Why it matters: The new policy, which state lawmakers approved unanimously in 2022, was designed to prepare students for an influx of jobs that require a deeper understanding of technology and AI.
The latest: Top business leaders are urging states nationwide to follow Tennessee's lead.
- More than 200 CEOs signed a letter this month urging state leaders to mandate artificial intelligence and computer science classes as a high school graduation requirement.
- Signees included leaders of American Express, Airbnb, Dropbox, LinkedIn, Salesforce, Microsoft, Yahoo, Zoom and Uber.
State of play: Tennessee is one of 12 states that already have a computer science mandate in place, per Code.org.
How it works: The new graduation requirement kicked in for freshmen who entered high school last fall.
- In addition to the high school requirement, the law also required schools at every level to enhance their computer science offerings.
By the numbers: The state logged a massive uptick in computer science enrollment even before the graduation requirement began.
- Middle and high school student enrollment in computer science courses sat at 32,893 statewide during the 2020-21 school year.
- It shot to 60,217 by the 2023-24 school year.
What they're saying: "To be a full participant in the economy and the world, you have to be able to understand the technology that's driving the world," state Sen.

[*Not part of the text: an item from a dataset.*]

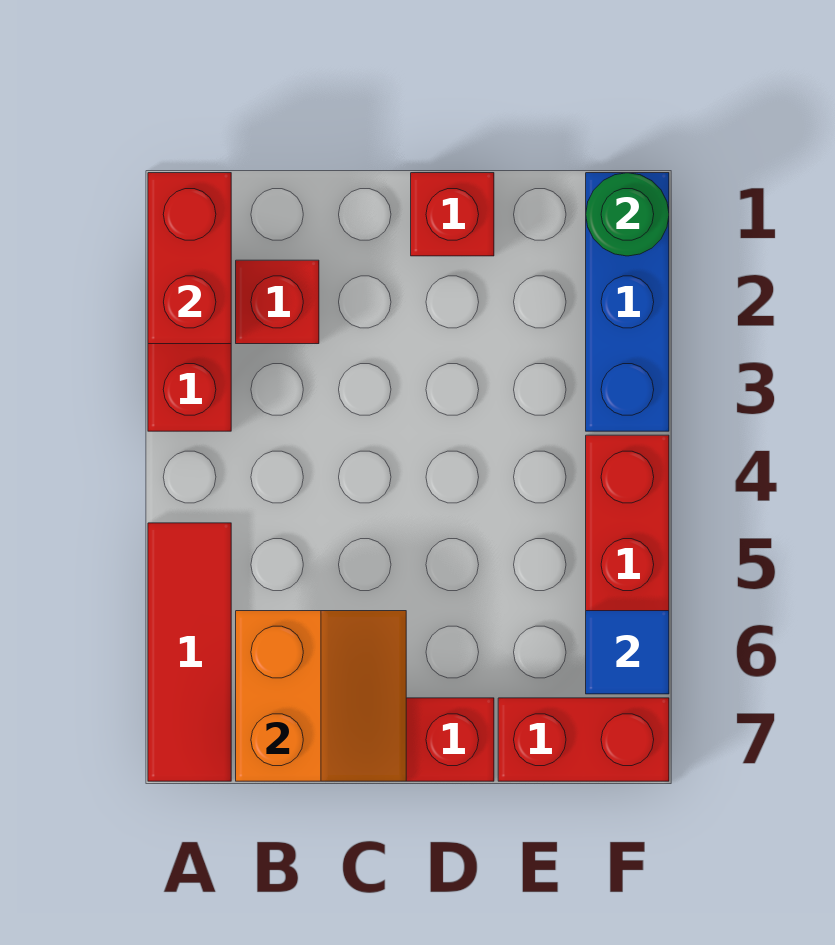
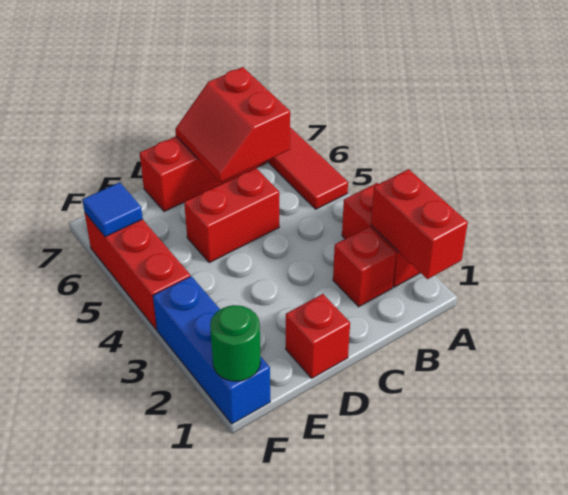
orange slope B6:C7 level 2 top B -> red slope B6:C7 level 2 top B
red brick E7:F7 level 1 -> red brick C5:D5 level 1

Jeff Yarbro (D-Nashville) tells Axios.
- Yarbro helped push Tennessee to draft a plan for its approach to computer science education. The plan called for more course options statewide.
- "I want our students and people generally to be able to understand and shape these technologies more than be shaped by them."
The bottom line: Students who attend high schools that offer a computer science course end up earning 8% higher salaries than those who don't, regardless of career path or whether they attend college, according to a report by the Brookings Institution. (The study examined the impact of giving students access to computer science classes, not of requiring it.)
- The effects are more significant for students who haven't historically been well represented in computer science fields, like female students, Black students, and students from lower socioeconomic status backgrounds.